With dreams of college fading, Ritchie Perry, a black youth from Harlem, enlists in the army. He is sent to Vietnam and into a bloody, violent nightmare where he sees desperate heroism and equally desperate cowardice. He struggles to survive racist officers, pitched battles, guerrilla raids, and multiple wounds. Strong language and violence. For high school and older readers.
May 23th at 2 p.m. Good Books (mild reads): A Flight of Arrows by Lori Benton DB 89741, LP030460
Narrated by Liz Pearce.
William, from The Wood's Edge (DB 82082), has joined the British Army to hide from his family as he tries to sort out his new identity. As the American Revolution reaches the Mohawk Valley, Two Hawks and Anna try to build a life together. Unrated. 2016.
May 30th at 2 p.m. Big Ideas: Nujeen: One Girl’s Incredible Journey from War-Torn Syria in a Wheelchair by Nujeen Mustafa with Christina Lamb DB 88414
Narrated by Emily Ellet.
The story of Nujeen Mustafa, who was born with cerebral palsy and journeyed from Syria to Germany in a wheelchair. Denied education in Syria because of her condition, she taught herself English using American soap operas. Nujeen fled after her small town became the epicenter of conflict between ISIS militants and Kurdish troops. Some violence. 2016.

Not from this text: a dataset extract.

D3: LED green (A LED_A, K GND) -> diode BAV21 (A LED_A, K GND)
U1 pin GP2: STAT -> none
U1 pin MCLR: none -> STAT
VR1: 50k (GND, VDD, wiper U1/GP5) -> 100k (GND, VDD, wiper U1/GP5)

June 13th at 2 p.m. Novel Reads: Game of Thrones by George R.R. Martin DB 45742, BR 21103
Narrated by Roy Avers.
In a bygone world of decades-long seasons, three families struggle for the throne. When honorable Lord Eddard Stark of Winterfell is sent south to be the hand of the king, he faces many ambitious and ruthless people. Meanwhile the king contends with wildlings and creatures beyond the domain wall. A Song of Ice and Fire series, book 1. Some descriptions of sex, some strong language, and some violence. 1996.
June 20nd at 2 p.m. Good Books: Where Courage Calls by Janette Oke and Laurel Oke Logan DB 78313, LP030814, BR 20446
Narrated by Theresa Conkin.
Beth Thatcher from Toronto takes a teaching post in a remote coal-mining town in western Canada. She adjusts to outdoor plumbing and oil lamps while organizing the one-room school, Bible studies, and English lessons. Meanwhile, two Mounties come courting. Return to the Canadian West, book 1. 2014.

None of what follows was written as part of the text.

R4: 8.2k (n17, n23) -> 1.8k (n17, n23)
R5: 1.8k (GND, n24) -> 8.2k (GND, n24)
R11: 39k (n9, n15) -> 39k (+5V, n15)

June 27th at 2 p.m. Big Ideas: The Republic of Pirates by Colin Woodard DB 88736, BR 17738
Narrated by Jeremy Gage.
An account of the Golden Age of Piracy and the "Flying Gang," a group of eighteenth-century pirate captains who joined forces, including Edward "Blackbeard" Thatch and "Black Sam" Bellamy. Examines why many of those involved turned to piracy and how they self-governed before their ultimate downfall at the hands of Captain Woodes Rogers. 2007.

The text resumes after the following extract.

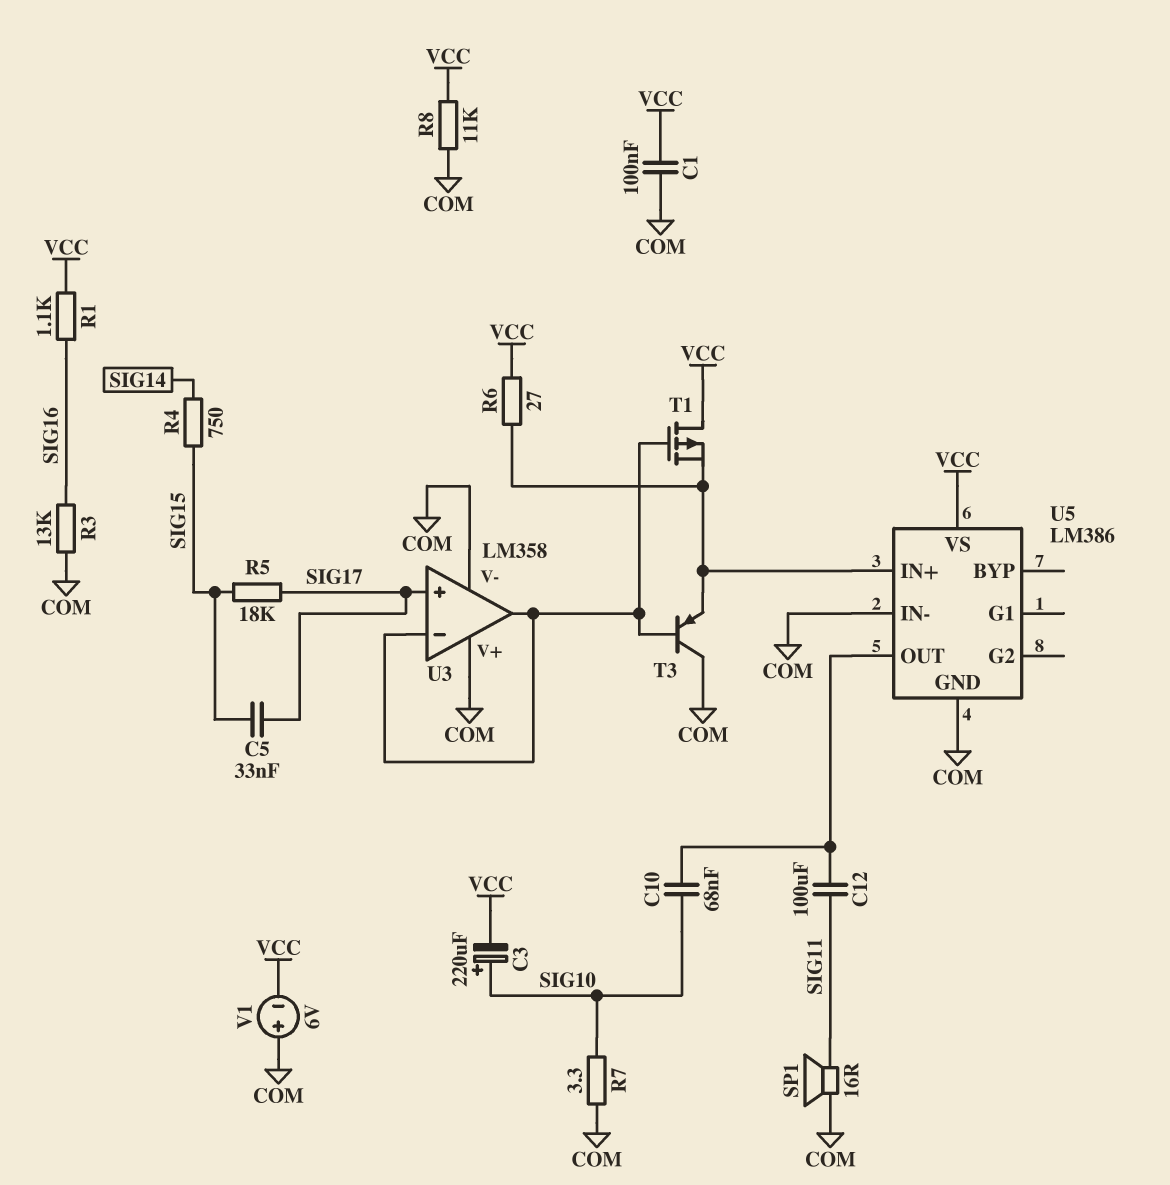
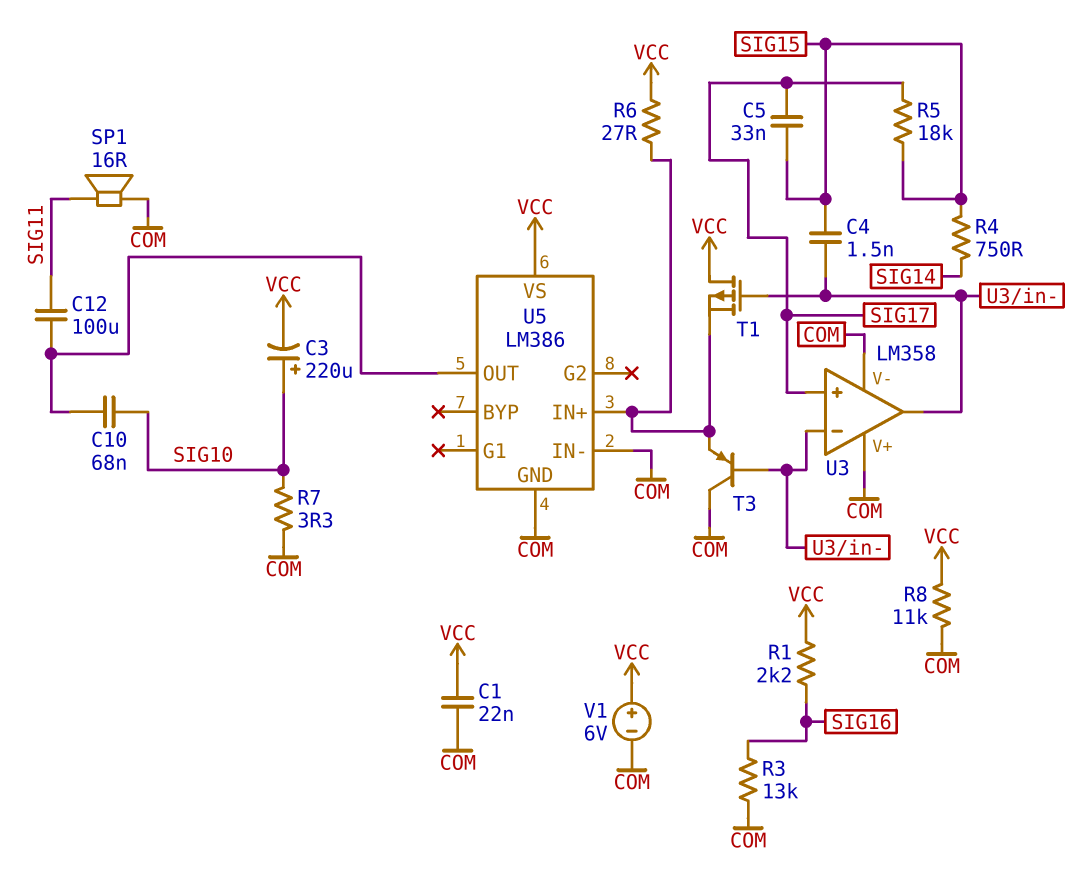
C1: 100nF (COM, VCC) -> 22nF (COM, VCC)
C4: none -> 1.5nF (SIG15, U3/in-)
R1: 1.1k (SIG16, VCC) -> 2.2k (SIG16, VCC)
V1: 6V (plus COM, minus VCC) -> 6V (plus VCC, minus COM)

July 11th at 2 p.m. Novel Reads: Artemis by Andy Weir DB 89733, LP033119, BR 22166
Narrated by Rosario Dawson.
Jazz Bashara smuggles contraband into the moon city of Artemis as a way to make extra money. After she takes on a particularly lucrative job, however, she soon finds herself entangled in a conspiracy for control of Artemis itself. Some strong language. 2017.
July 18th at 2 p.m. Good Books (mild reads): Bringing Columbia Home: The Untold Story of a Lost Space Shuttle and Her Crew by Michael D. Leinbach DB 90380
Narrated by Gregory Maupin.
Chronicle of the investigation of the explosion of the space shuttle Columbia over Texas on its return in 2003. Discusses the cause of the accident, interagency work protocols, and the contributions of volunteers, which allowed for the recovery of crew remains and forty percent of debris. 2018.
July 25th at 2 p.m. Big Ideas: Space Race: The Epic Battle between America and the Soviet Union for Dominion of Space by Deborah Cadbury DB 64644
Narrated by Butch Hoover.
Examines the superpower rivalries that fueled the race to the moon and the engineering masterminds behind it: Sergei Korolev in the Soviet Union and Wernher von Braun, a former Nazi, in the United States. Discusses the political paranoia of the cold war era and the technological advances it produced. 2006.